Calculating Ring Capacitance: MKS Units & Math Involved

[Saitama]

I was reading the following thread at stackexachange.
http://physics.stackexchange.com/qu...e-electrostatic-force-does-wire-thickness-mat

The first answer calculates the radial force using the capacitance of ring. Any ideas how the poster derived the formula for capacitance? Is the formula different for MKS units? I am interested in deriving it if it doesn't involves too much of mathematics.

Any help is appreciated. Thanks!

 

[gneill]

Nasty math including complete elliptic integrals, toroidal functions, and recurrence relations; see:

The Capacitance of an Anchor Ring

 

[Saitama]

Nasty math including complete elliptic integrals, toroidal functions, and recurrence relations; see:

The Capacitance of and Anchor Ring

Nope, I definitely cannot understand that. Does the formula remains same in MKS unit?
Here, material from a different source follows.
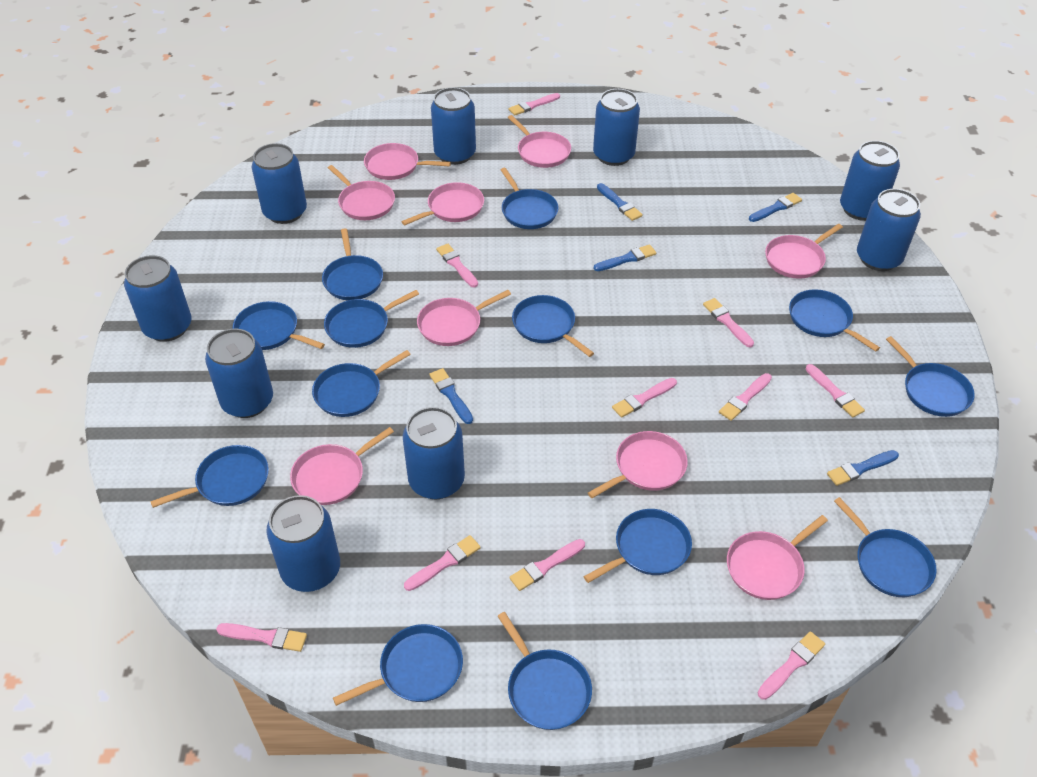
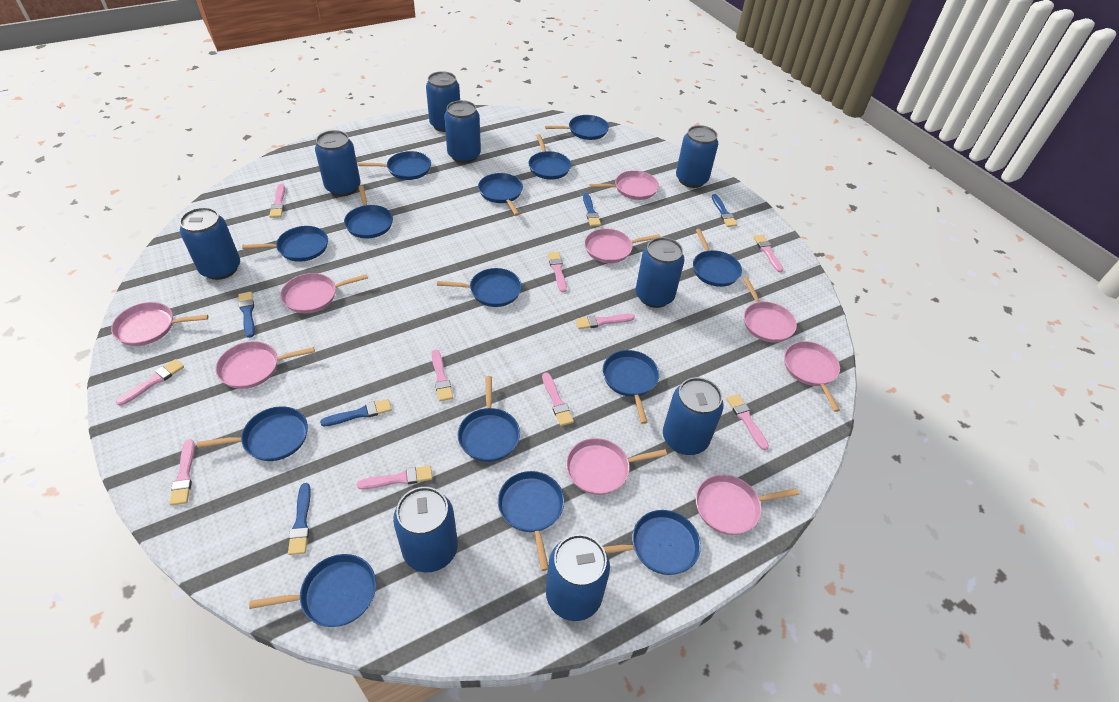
blue pan: 13 -> 14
Btw, I am much more interested in calculating tension in the ring. I tried calculating force on a single particle which subtends a very small angle of $2\alpha$ at the center. The charge on this small part is $\lambda R (2\alpha)$ where $\lambda$ is the linear charge density and R is the radius of ring. It is obvious that that the force on this small particle is horizontal in direction (along the radius R). Consider another particle subtending angle $d\theta$. Charge on this is $\lambda (Rd\theta)$. The force due to second particle on first is
dF=\frac{k\lambda^2 R^2 2\alpha d\theta}{r^2}
where $r^2=4R^2\sin^2(\theta/2)$ (calculated from the law of cosines).
Integrating the component along the horizontal direction i.e integrating $dF\sin(\theta/2)$
F=\int_0^{2\pi} \frac{k\lambda^2 R^2 2\alpha d\theta}{4R^2\sin (\theta/2)}

But wolframalpha says that its not possible to calculate the above integral.

Thank you!

 

[haruspex]

F=\int_0^{2\pi} \frac{k\lambda^2 R^2 2\alpha d\theta}{4R^2\sin (\theta/2)}

But wolframalpha says that its not possible to calculate the above integral.

It clearly diverges near θ=0. This is not uncommon when treating charge as distributed on an infinitely thin wire. In reality, wires have thickness, and this becomes important at close quarters between the two regions of charge being considered in the integral. A possible way around it is to use a different approximation for that part of the integration where the two elements are within a distance equal to the wire's thickness, or thereabouts.